2) Fix issues found in the example included in the Geant4 distribution, so that
it is ready to run "off-the-shelf" by any student.
It could also be used as a testing ground for implementing changes in geometry,
physics list, and output. However, any changes that are not essential to
running should be done in new branches, not in the master branch.
The rest of the README below is the original README for this example.
------------------------------Advanced Example--------------------------------- README FILE
Note: Due to the importation of data files during the initialisation stage of
Geant4, load-time may be in excess of 5 minutes.
UNDERGROUND PHYSICS
An example of a underground dark matter experiment.

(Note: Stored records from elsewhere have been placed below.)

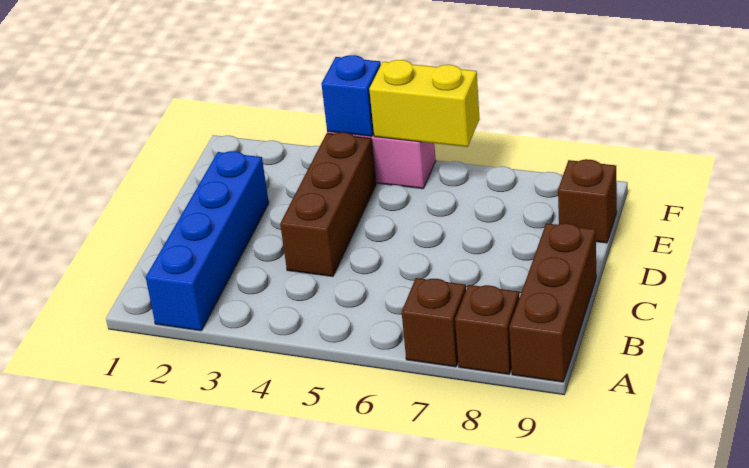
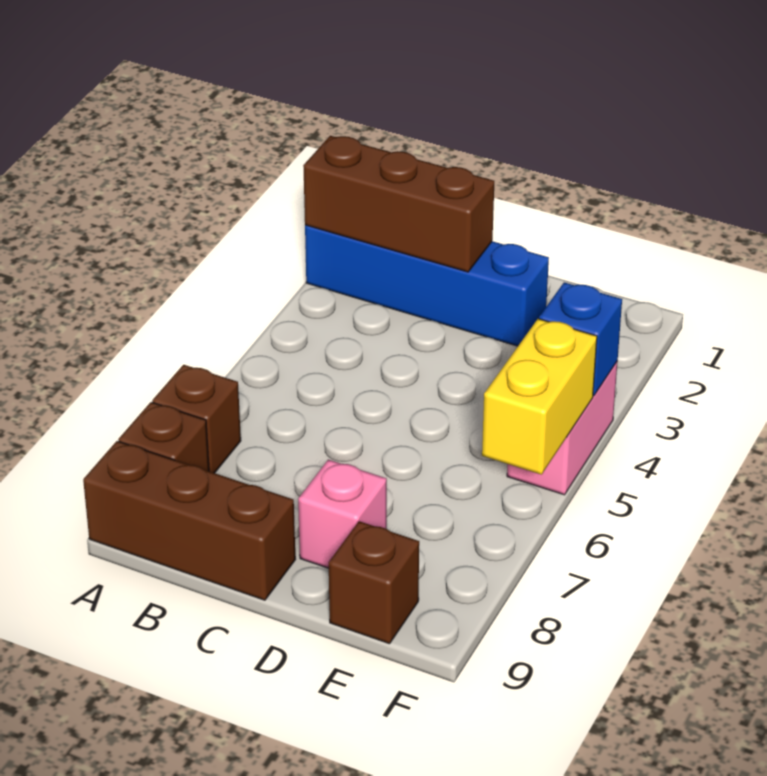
brown brick C4:E4 level 1 -> brown brick A2:C2 level 2
none -> pink brick D8 level 1

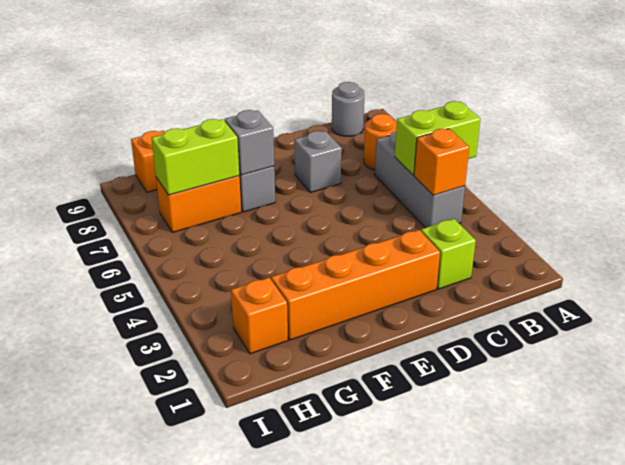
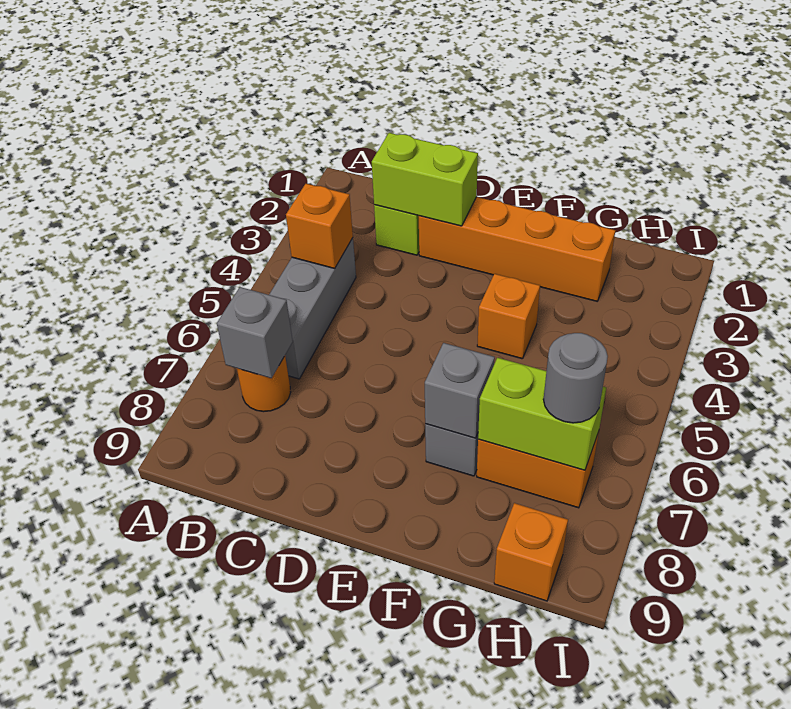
lime brick A5:B5 level 2 -> lime brick C2:D2 level 2
grey round brick B9 level 1 -> grey round brick H7 level 3
grey brick D7 level 1 -> grey brick B7 level 2
orange brick H2 level 1 -> orange brick F4 level 1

Please see the UserRequirements.txt and related web-pages referred to
at the end of that document.
Over-view:
A single liquid xenon cell is simulated within Geant4 and the scintillation
light produced from interactions from various calibration species is recorded
as PhotoMultiplier hits. The output is then written to an ASCII file for
future off-line analysis.
Geometry:
Experimental set-up:
G4double worldWidth = 470.0*cm + 2.*wallThick; // "x"
G4double worldLength = 690.0*cm + 2.*wallThick; // "y"
G4double worldHeight = 280.0*cm + 2.*wallThick; // "z"
A "cavern" of dimensions 5.18m x 7.38m x 3.28m with concrete walls is defined
as the World Volume. A laboratory geometry is incorporated included desks,
cupboards, door and windows. For ease this is included in a separate ".icc"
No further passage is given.